Toccherà a noi donne poi…

Ieri ho trovato questo articolo su un altro blog che mi ha fatto riflettere non poco, perché soprattutto qui in Italia è in corso un regresso sociale che mira a rispedire noi donne a casa a fare le serve gratis degli uomini, che purtroppo facevano le nostre bisnonne, nonne e una parte delle nostre madri (dipende da quanti anni abbiamo).
Questo avviene con la complicità della crisi e una mentalità assurda in cui confluiscono pensieri deliranti del tipo che non si può pensare di fare sia bene un lavoro che curare una famiglia (io sta stronzata di o si fa una cosa o si fa l’altra la sento dire sin da bambina e la conseguenza è che detesto tutto quello che ha a che fare con i ruoli tradizionali delle donne…) o che sia sbagliato affidare ai nonni pensionati e benestanti la cura dei nipoti per poter lavorare.
Diciamo che poi troppe donne sono legate a schemi superati, continuano a leggere romanzi sentimentali e ad amare film e altri spettacoli melensi, in un gioco che si propaga di generazione in generazione e a cui in poche riusciamo a sottrarci.

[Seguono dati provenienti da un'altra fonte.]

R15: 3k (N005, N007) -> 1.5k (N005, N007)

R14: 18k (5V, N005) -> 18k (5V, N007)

In molti di questi film e romanzi, da Via col vento Cinquanta sfumature di grigio si presentano come positive cose orrende come le molestie, lo stalking, i maltrattamenti e lo stupro coniugale, perché se qualcuno costringe un’altra persona a fare sesso con lui (o lei…) sempre stupro è e come stupro va punito e non vale la storia lui mi ama tanto e giusto che mi desideri…
Del resto basta vedere come è stata derisa e insultata Asia Argento per la sua adesione al movimento Metoo per capire che in Italia, Paese dove abbiamo il triste primato di donne inattive a casa a fare le casalinghe.

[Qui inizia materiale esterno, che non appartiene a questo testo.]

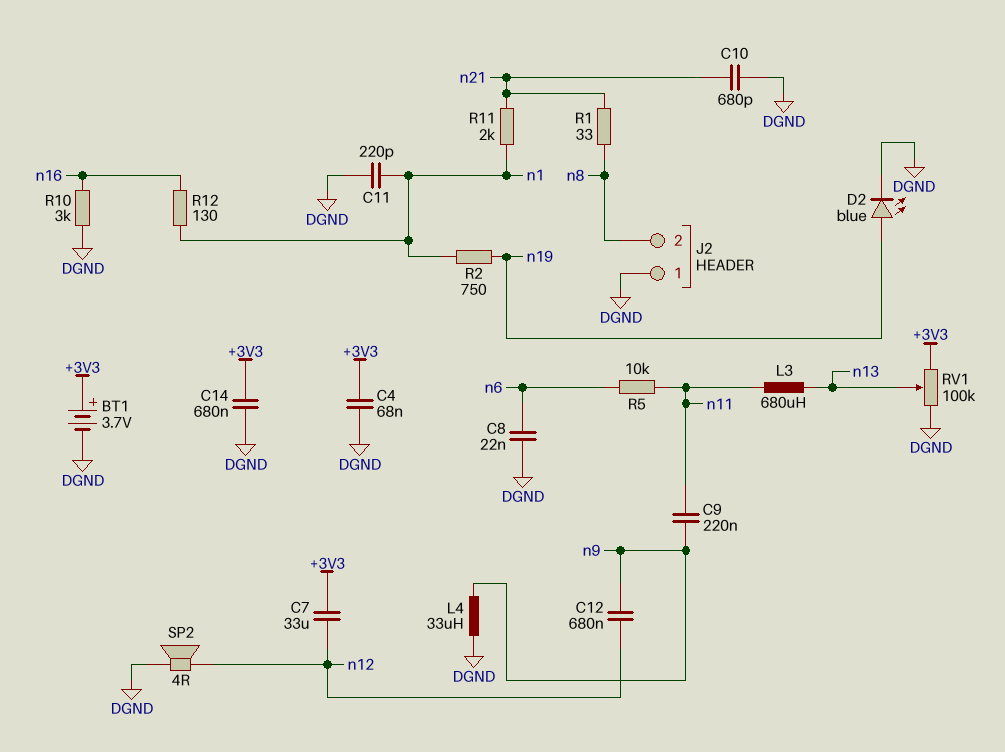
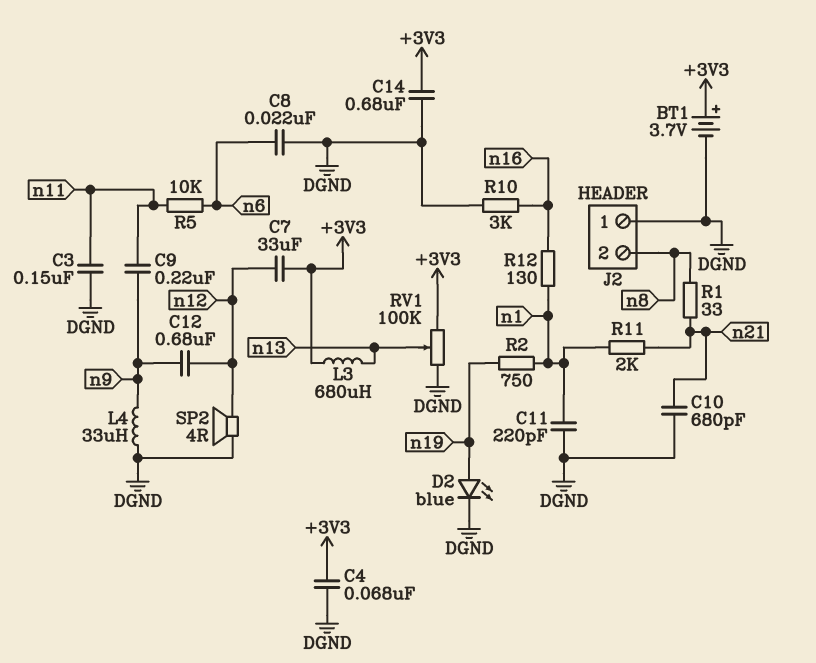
C3: none -> 150nF (DGND, n11)
L3: 680uH (n11, n13) -> 680uH (+3V3, n13)

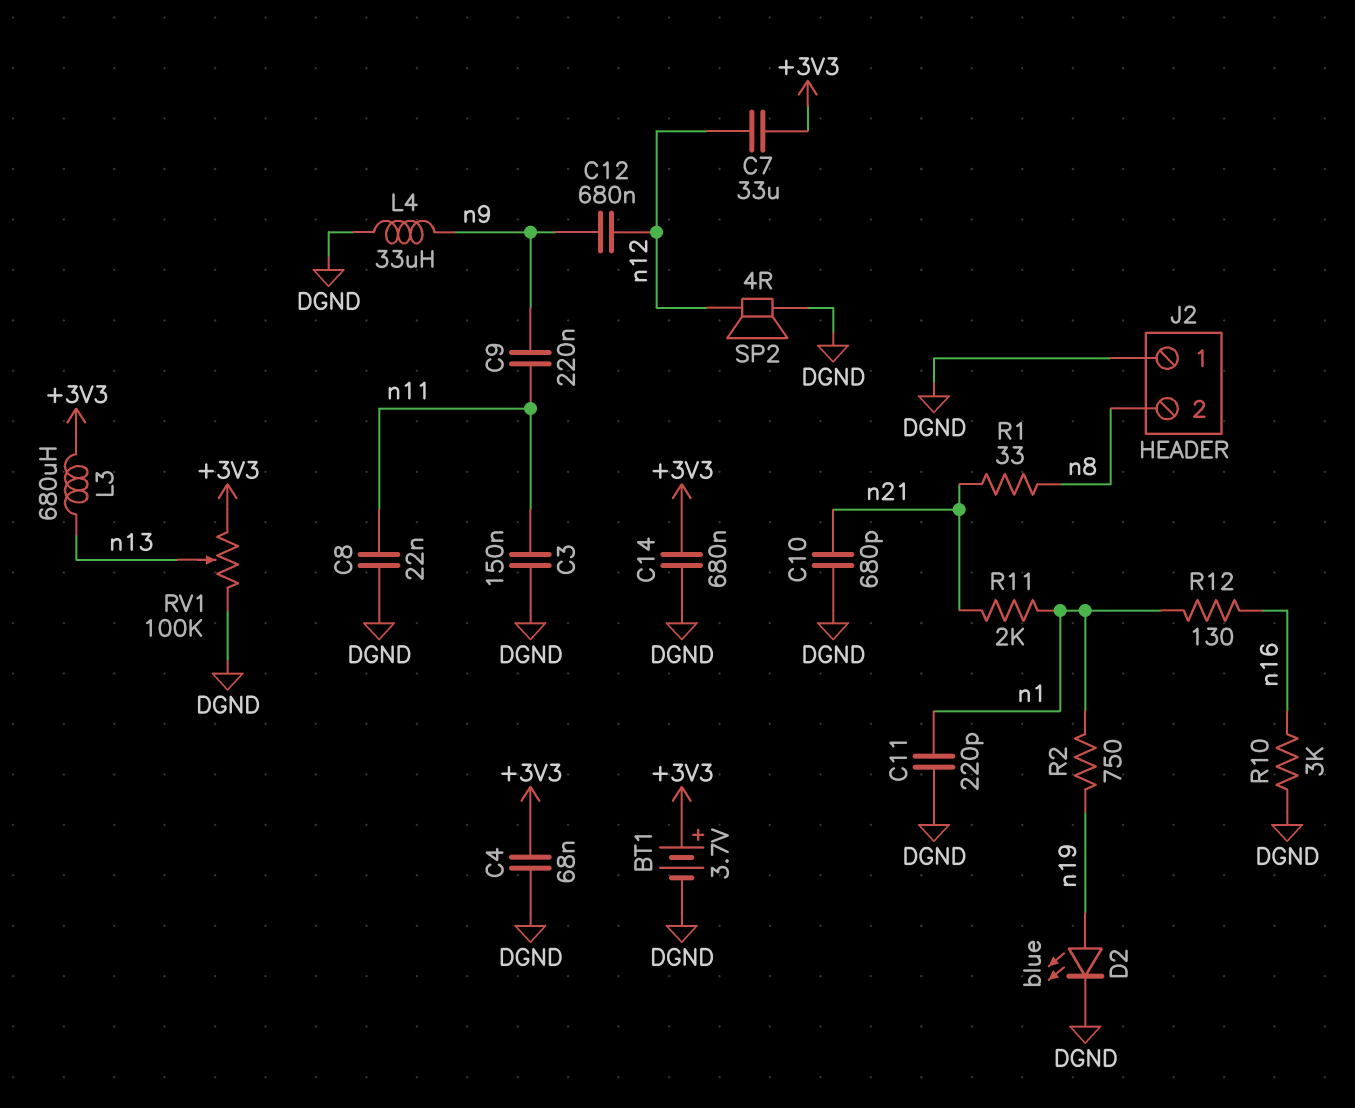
C8: 22nF (DGND, n6) -> 22nF (DGND, n11)
R5: 10k (n6, n11) -> none

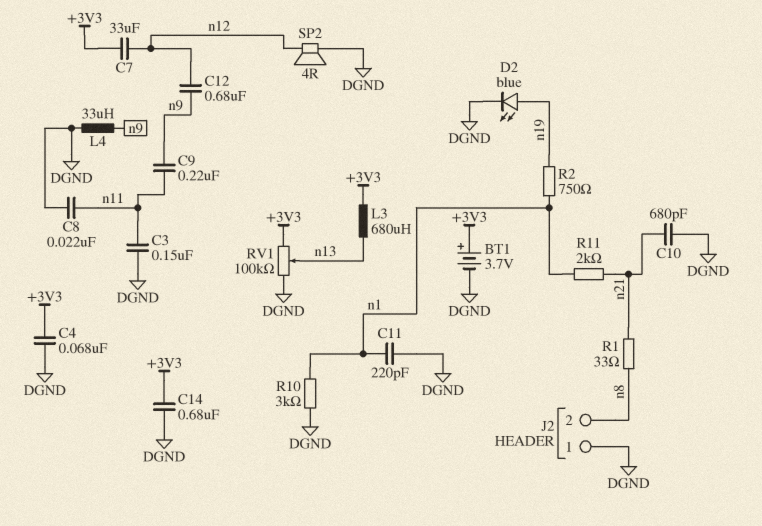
R10: 3k (DGND, n16) -> 3k (DGND, n1)
R12: 130 (n1, n16) -> none

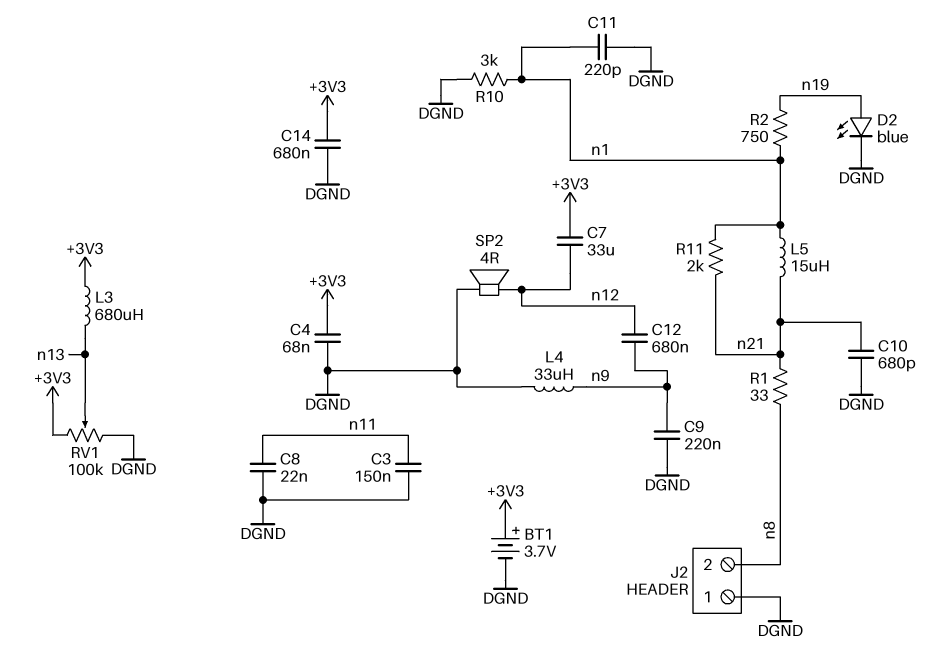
C9: 220nF (n9, n11) -> 220nF (DGND, n9)
L5: none -> 15uH (n1, n21)

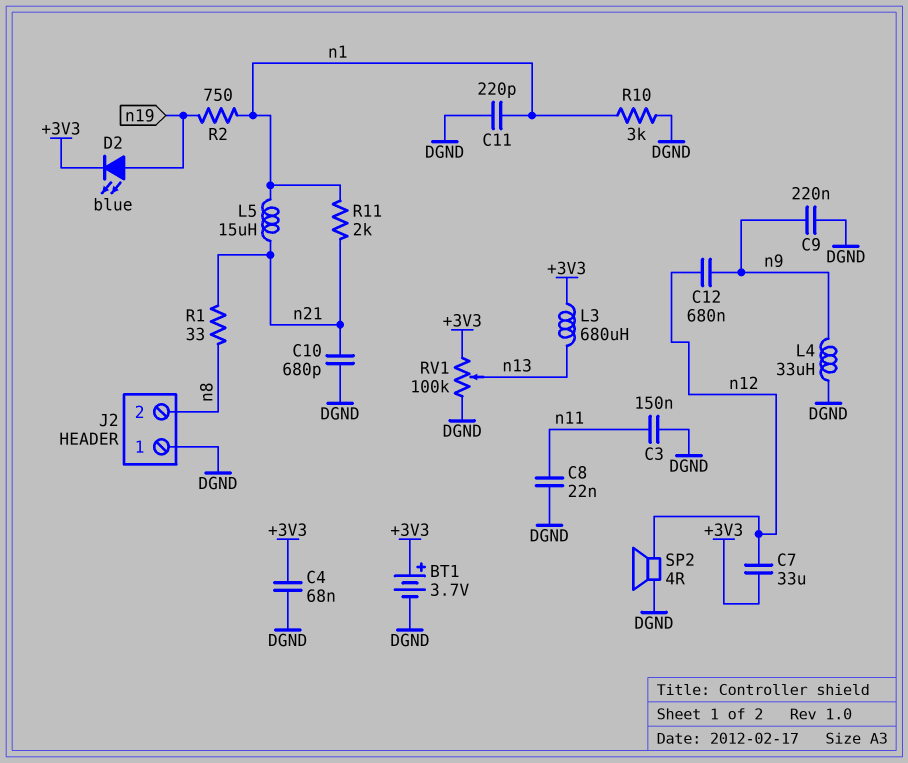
C14: 680nF (+3V3, DGND) -> none
D2: LED blue (A n19, K DGND) -> LED blue (A n19, K +3V3)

Che fare? Beh ovviamente reagire, rifiutare la logica di chi vuole decidere per noi e difenderci da una presunta invasione di stranieri (come se gli italiani non molestassero e stalkerizzassero), ci va tolleranza zero verso chi molesta e impegnarci tutte (ma sono sbagliati anche per gli uomini!) a smontare e distruggere gli stereotipi di genere, soprattutto quelli relativi alla dipendenza affettiva e economica delle donne, alla fragilità, all’esaltazione di ruoli tradizionali che chiunque dovrebbe respingere. Un lavoro lungo ma che va fatto, senza se e senza ma e senza aspettare.